December 11, 2018 Leave a comment

Dear Chef Bourdain;

It’s been six months since you killed yourself. The weekend after, some friends of mine and I had a final “Bourdain Dinner” where I tried to finish one or two of the items that were left undone in this project, started so long ago. We made “skate” grenobloise, and despite driving all over Los Angeles we didn’t find any skate. Several places promised they had it, but it was lies. We ended up at an asian fish market that I am positive you would have loved for the wide variety of strange foods there. We were half-stewed because one of my compatriots (who was also present for the very first Bourdain dinner, “Chicken of the Gods” – appropriate that he was also there for the last..) showed up much earlier than I expected. I’d laid in a fair amount of wine and booze for the day and evening, but maybe having some “breakfast wine” wasn’t the greatest idea. But I’ll be damned if it wasn’t a Bourdain idea. “Should we drink breakfast wine?” What would Tony Bourdain do?

So there we are slightly legless at the Asian fish market, and up the hall is a Philippino fast food place that serves halo halo, just like you had in the LA episode with Dave Choe. We got ourselves a cup and as you said yourself, it makes no goddamn sense, but I love it. We ended up with …. I dunno, chef, some kind of fish that’s supposed to be a little bit like skate, maybe giant perch, I think? Eventually we ended up back at my house and we watched some of our favorite No Reservations and Parts Unknown episodes, and I made “skate” grenobloise and whipped up some kind of rice dish. It was pretty damn good, as I recall.

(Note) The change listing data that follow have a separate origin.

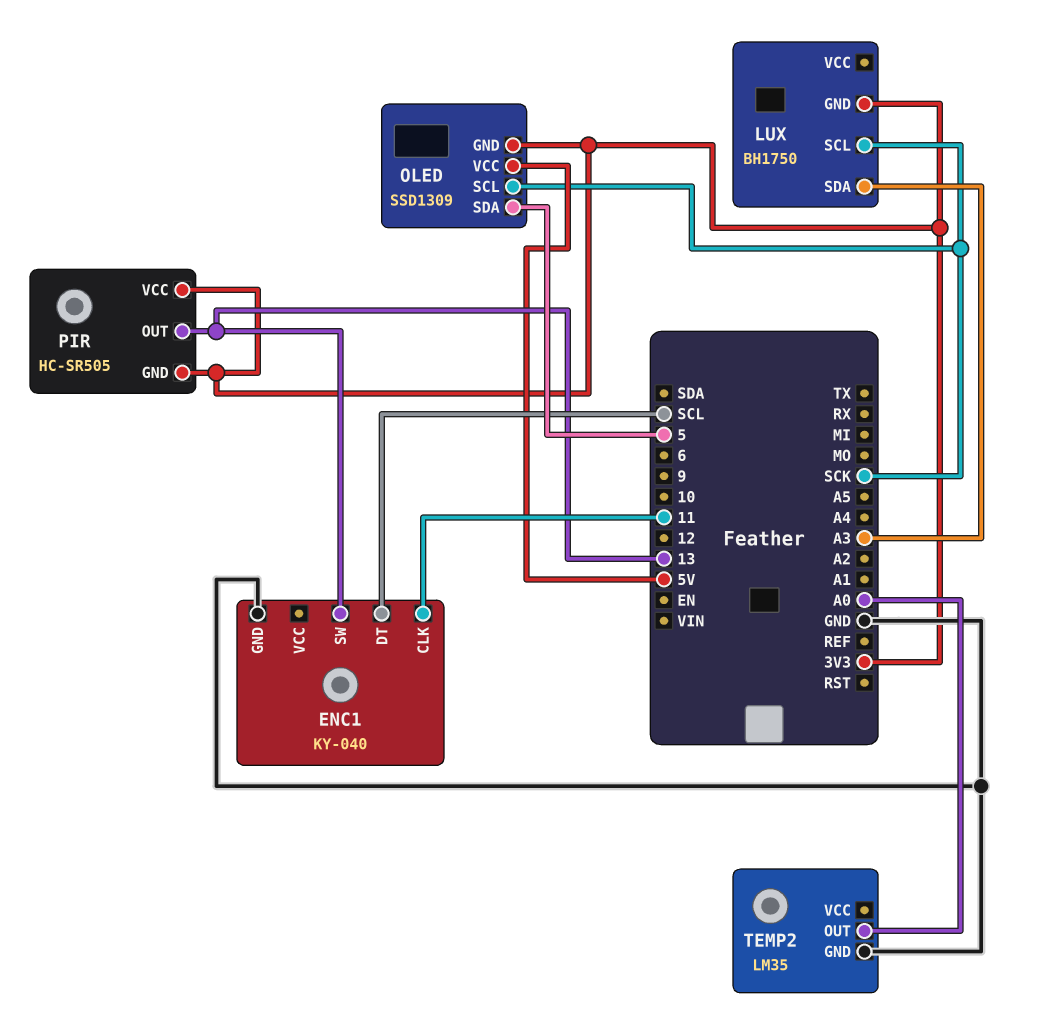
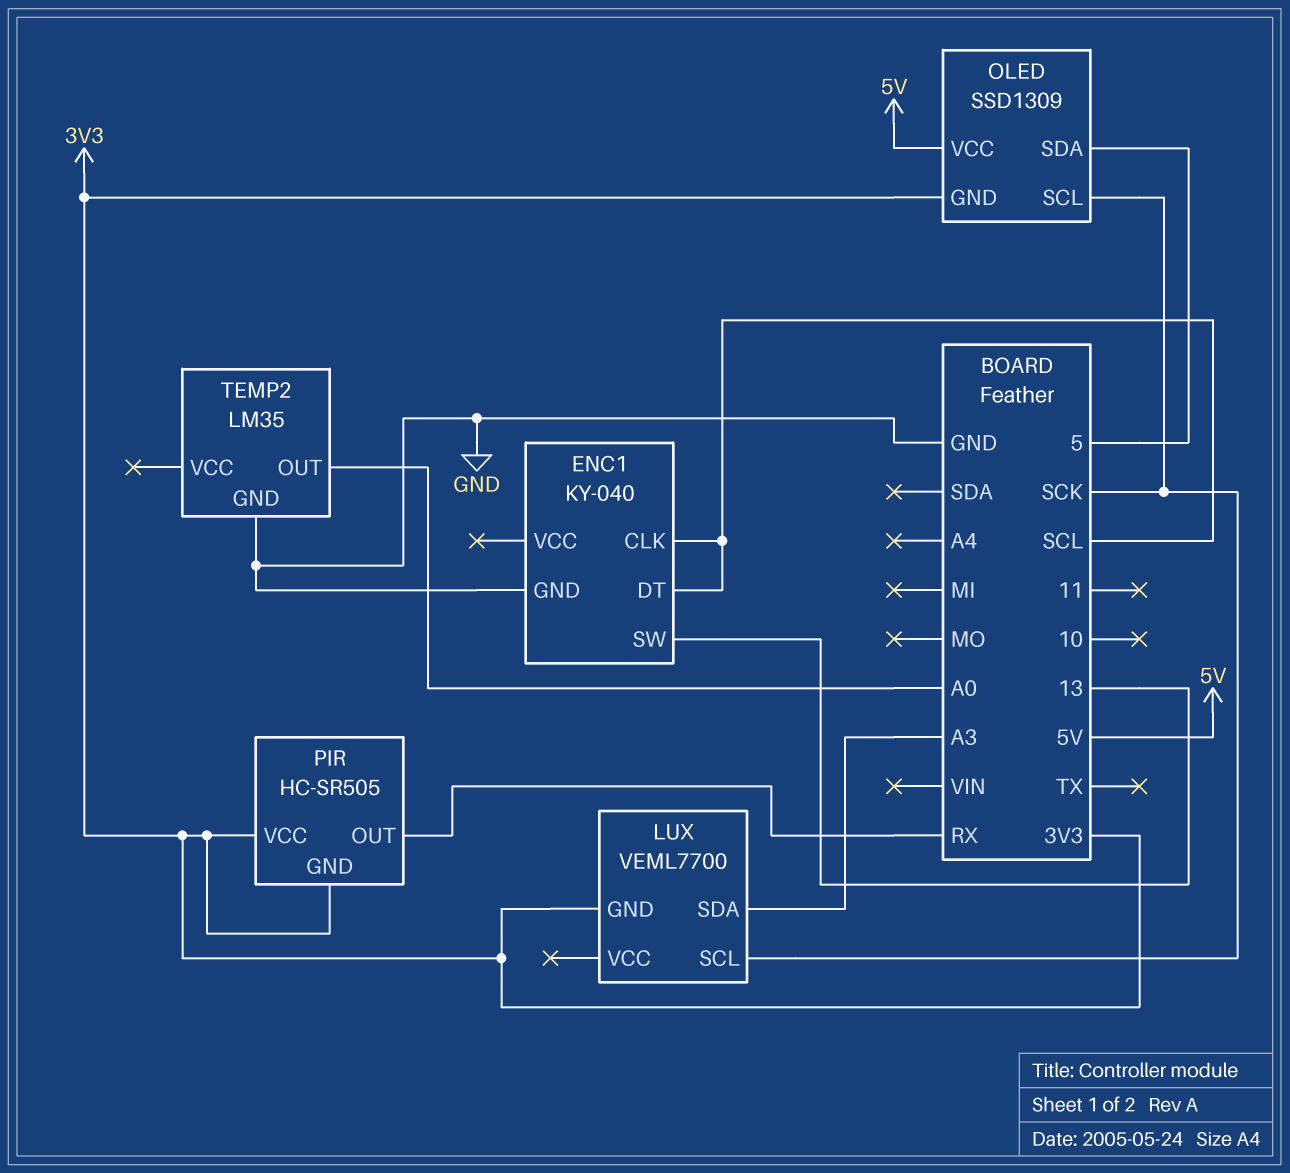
ENC1 pin CLK: 11 -> SCL
LUX: BH1750 -> VEML7700
PIR pin OUT: 13 -> RX

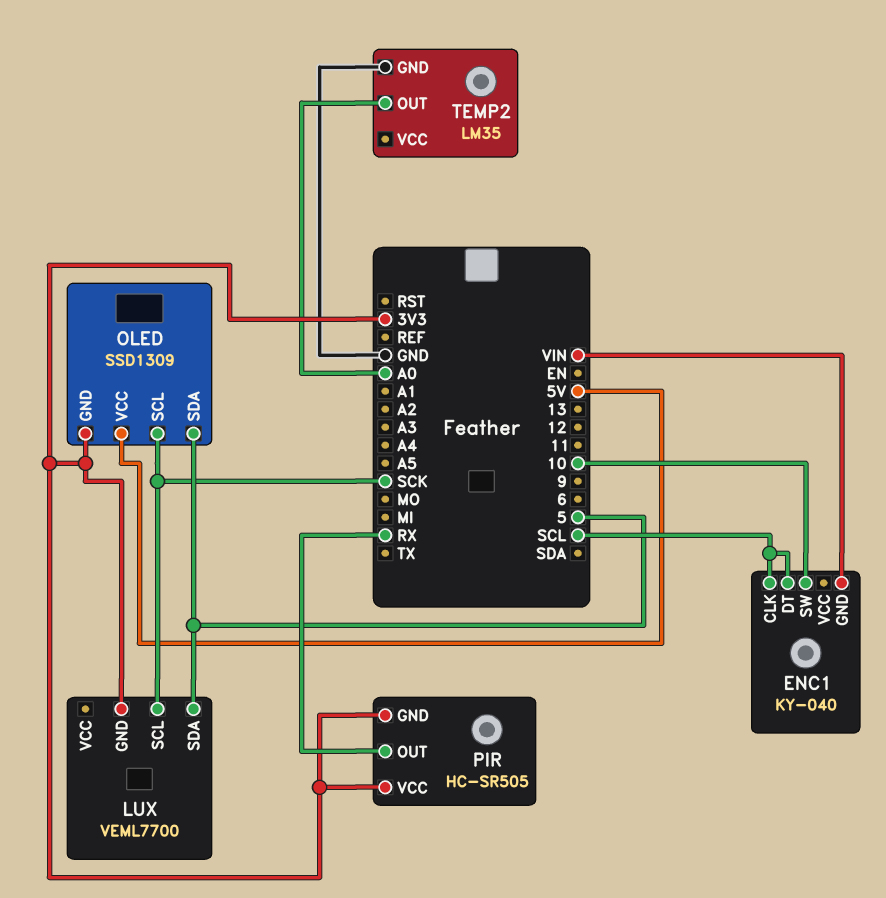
ENC1 pin GND: GND -> VIN
ENC1 pin SW: 13 -> 10
LUX pin SDA: A3 -> 5

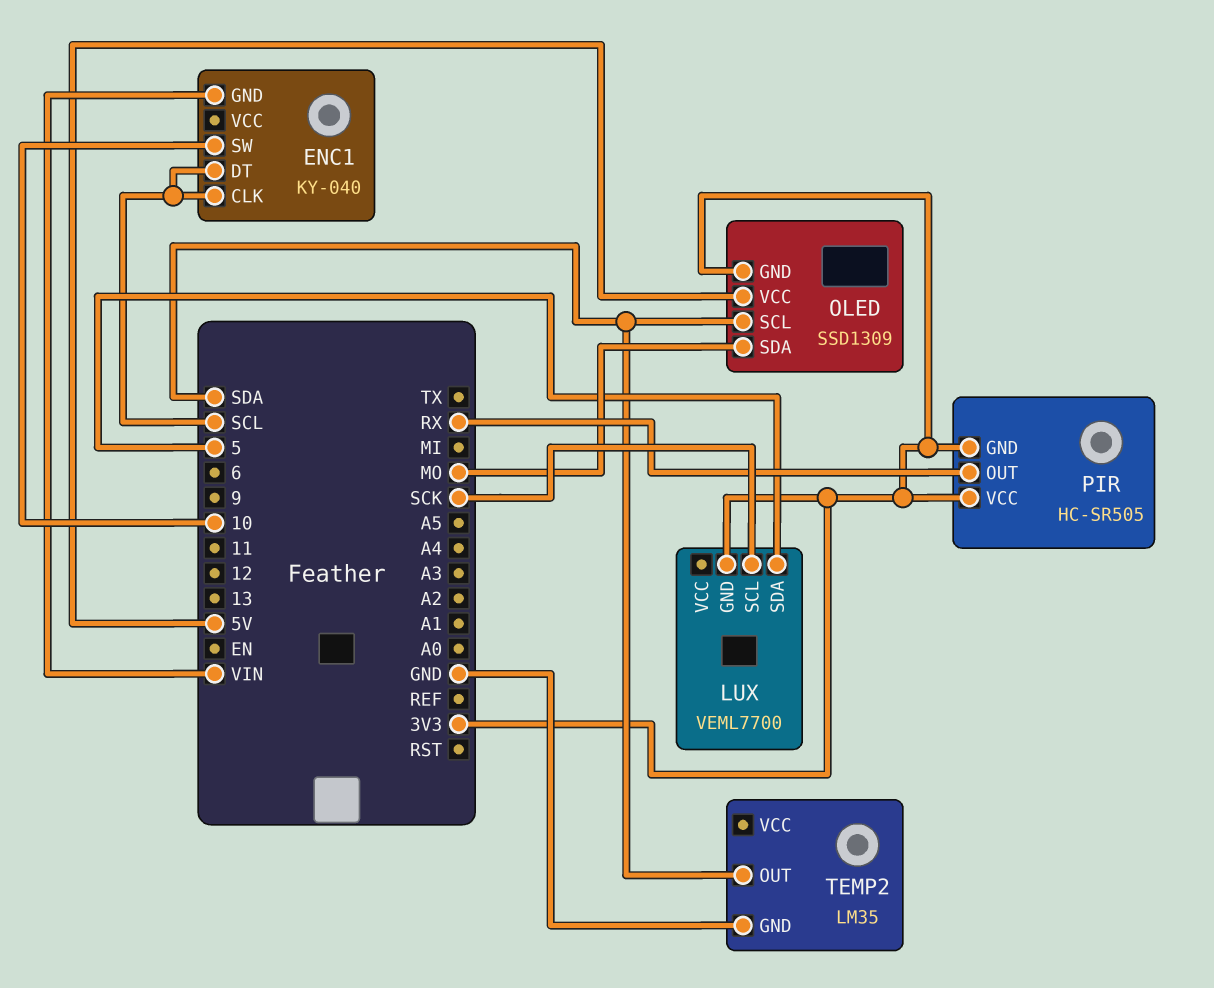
OLED pin SCL: SCK -> SDA
OLED pin SDA: 5 -> MO
TEMP2 pin OUT: A0 -> SDA

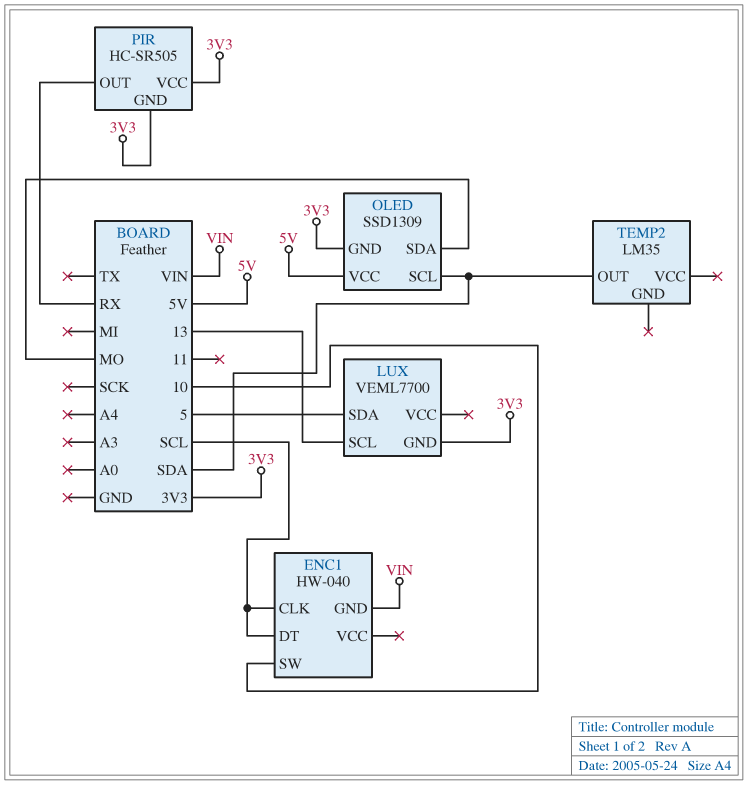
ENC1: KY-040 -> HW-040
LUX pin SCL: SCK -> 13
TEMP2 pin GND: GND -> none

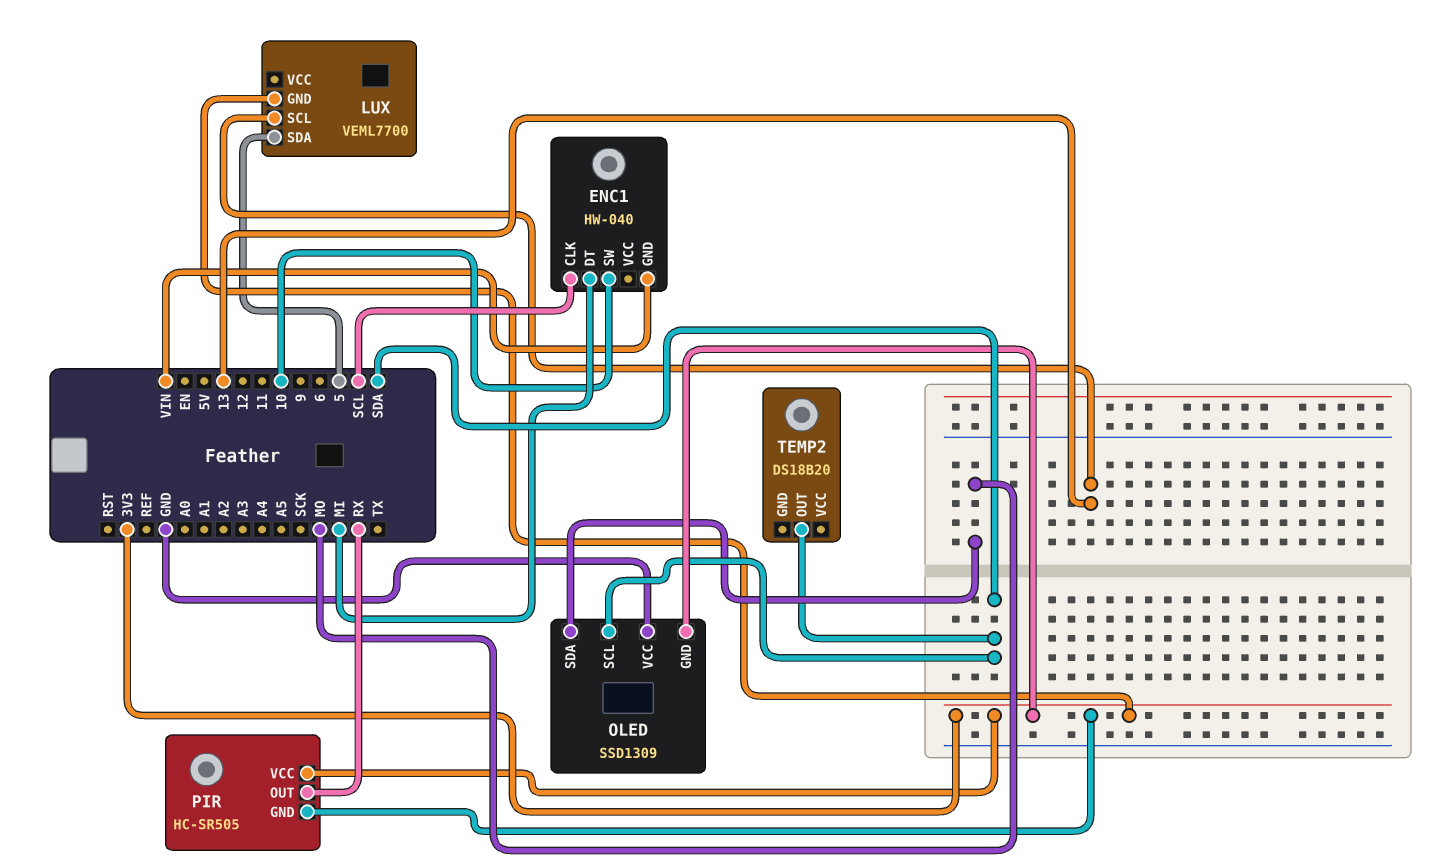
ENC1 pin DT: SCL -> MI
OLED pin VCC: 5V -> GND
TEMP2: LM35 -> DS18B20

But that was six months ago. And I haven’t been able to write this letter, because this will be the last one. How I feel about your suicide is complicated. It’s not that I need to “process my feelings” or anything like that, they’re no less complicated now than they were when you died. But the edge is off, and while it doesn’t feel any less heart-breaking, at least today it feels like I’m bigger than the grief. Like if that heartbreak gives me any trouble, I can beat it up and take its lunch money.

The way you died is terrifying to me. Because on paper, you had it all. You had a career the rest of us can (literally) only dream of, travel anywhere you want, fame, fortune. More than that, you had the respect of your peers; you were famously welcome everywhere, and beloved by all for your ability to bring people together, to get them to see what’s good in each other. All without being saccharine-sweet or phony. You were an edgy, authentic, snarky bastard all the way. But above all that was honesty, and people love that. I love that. You had a daughter, an 11 year old daughter. You had friends. You were healthy – healthier and more fit than you’d ever been. What was missing, chef?

That scares the hell out of me, chef. I don’t have … any of that, except the daughter. I don’t have a dream career, though I’ve got a good job. I have to save for travel and don’t get to do it nearly often enough. What friends I had are scattered by either distance or my divorce and I rarely see them. I am not loved, or married, or dating a movie star. I am not fit, and my health has been spotty. (Though fine now, thank you for asking.) I have the daughter though! She’s five, not 11, but she’s a constant source of joy. I can’t imagine leaving her behind. For one thing, I wouldn’t want to scar her like that. For another, I want to see how she turns out. I think she’s going to set the world on its edge, and I want to see what she does. I can’t tell if she’ll be a villain or a hero, but I’m sure she’s going to be brilliant.

But none of that was enough for you, chef. Why not? And if that kind of success doesn’t inoculate you from the darkness, I’m pretty sure that means nothing outside the self can. The only way to be safe from your demons is to fight them yourself, because fame, and fortune, and luxury, and love, and family and friends and all your dreams come true aren’t good enough, apparently.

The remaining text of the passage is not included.